To revive the local industry and create jobs to boost the economy, the Senate has advised the federal government to ban textile imports.

The upper chamber of the federal parliament made this suggestion on Tuesday at the plenary presided over by the Deputy Senate President, Mr Jibrin Barau.

They noted that to resuscitate textile industries in the country, the Federal Ministry of Industry, Trade and Investment, and the Federal Ministry of Agriculture should immediately implement investment-friendly policies.

The red chamber of the National Assembly recalled when Nigeria used to have a vibrant textile industry, but lamented that the influx of foreign fabrics destroyed the sector.

The Senate emphasised that to stimulate economic growth and tackle insecurity in the country, there must be a total ban on the importation of textile materials into Nigeria.

“With the lifting of the ban on textile importation in 2010, Nigeria now has almost 80 per cent of its textiles imported from China, Indonesia, Taiwan and other countries.

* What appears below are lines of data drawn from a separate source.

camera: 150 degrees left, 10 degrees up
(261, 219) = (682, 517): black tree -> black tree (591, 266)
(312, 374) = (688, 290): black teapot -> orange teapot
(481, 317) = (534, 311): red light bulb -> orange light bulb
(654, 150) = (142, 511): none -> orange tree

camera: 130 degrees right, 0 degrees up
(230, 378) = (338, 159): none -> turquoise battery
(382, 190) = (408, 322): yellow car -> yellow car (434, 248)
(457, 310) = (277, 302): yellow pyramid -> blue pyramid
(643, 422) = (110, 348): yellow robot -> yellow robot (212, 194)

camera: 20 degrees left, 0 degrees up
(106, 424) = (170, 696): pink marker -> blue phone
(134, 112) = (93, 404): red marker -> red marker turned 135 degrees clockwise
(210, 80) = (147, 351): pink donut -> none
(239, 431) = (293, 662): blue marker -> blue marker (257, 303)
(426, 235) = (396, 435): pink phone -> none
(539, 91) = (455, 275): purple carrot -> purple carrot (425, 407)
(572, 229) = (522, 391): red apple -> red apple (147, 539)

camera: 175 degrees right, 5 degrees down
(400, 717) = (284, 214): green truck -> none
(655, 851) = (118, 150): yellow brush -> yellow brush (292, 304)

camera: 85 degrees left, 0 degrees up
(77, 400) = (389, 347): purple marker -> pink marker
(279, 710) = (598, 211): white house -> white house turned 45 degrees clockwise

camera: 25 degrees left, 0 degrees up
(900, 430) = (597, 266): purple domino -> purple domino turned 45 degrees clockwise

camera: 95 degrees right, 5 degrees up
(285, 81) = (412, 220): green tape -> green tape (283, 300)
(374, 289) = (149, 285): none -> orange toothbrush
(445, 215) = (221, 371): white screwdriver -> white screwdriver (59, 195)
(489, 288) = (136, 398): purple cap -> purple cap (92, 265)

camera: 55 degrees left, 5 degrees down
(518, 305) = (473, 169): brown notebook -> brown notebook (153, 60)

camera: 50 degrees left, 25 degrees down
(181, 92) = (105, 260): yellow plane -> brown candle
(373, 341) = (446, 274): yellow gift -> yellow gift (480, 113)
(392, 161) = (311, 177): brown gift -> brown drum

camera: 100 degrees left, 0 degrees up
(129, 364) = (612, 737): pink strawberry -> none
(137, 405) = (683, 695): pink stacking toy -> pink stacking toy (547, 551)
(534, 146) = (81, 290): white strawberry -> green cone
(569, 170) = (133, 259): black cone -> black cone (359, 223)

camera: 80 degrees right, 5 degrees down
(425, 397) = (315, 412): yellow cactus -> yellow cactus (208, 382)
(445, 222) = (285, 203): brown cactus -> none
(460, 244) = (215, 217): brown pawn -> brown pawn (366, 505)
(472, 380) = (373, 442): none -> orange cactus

“This trend is definitely not helping the Nigerian economy in terms of employment generation and the conservation of foreign exchange,” Mr Katung Marshall, who co-sponsored a motion on the Urgent Need to Revive the Textile Industries in Nigeria, said on the floor of the Senate yesterday.

The Senator informed his colleagues that the government protection policies in the 1960s and 1970s, particularly the restrictions on textile imports, attracted investors and helped the sector to flourish.

According to him, during the period, Nigeria’s textile industry accommodated about 167 mills and directly employed over 500,000 people, making it the nation’s second-largest employer after the federal government.

But he said this went south in the late 1990s due to obsolete machinery, inadequate capital and persistent power supply challenges, adding that by 2007, major companies, including Kaduna Textile Limited, Arewa Textiles and United Nigerian Textiles Limited, had shut down operations, leading to the loss of over 7,000 jobs.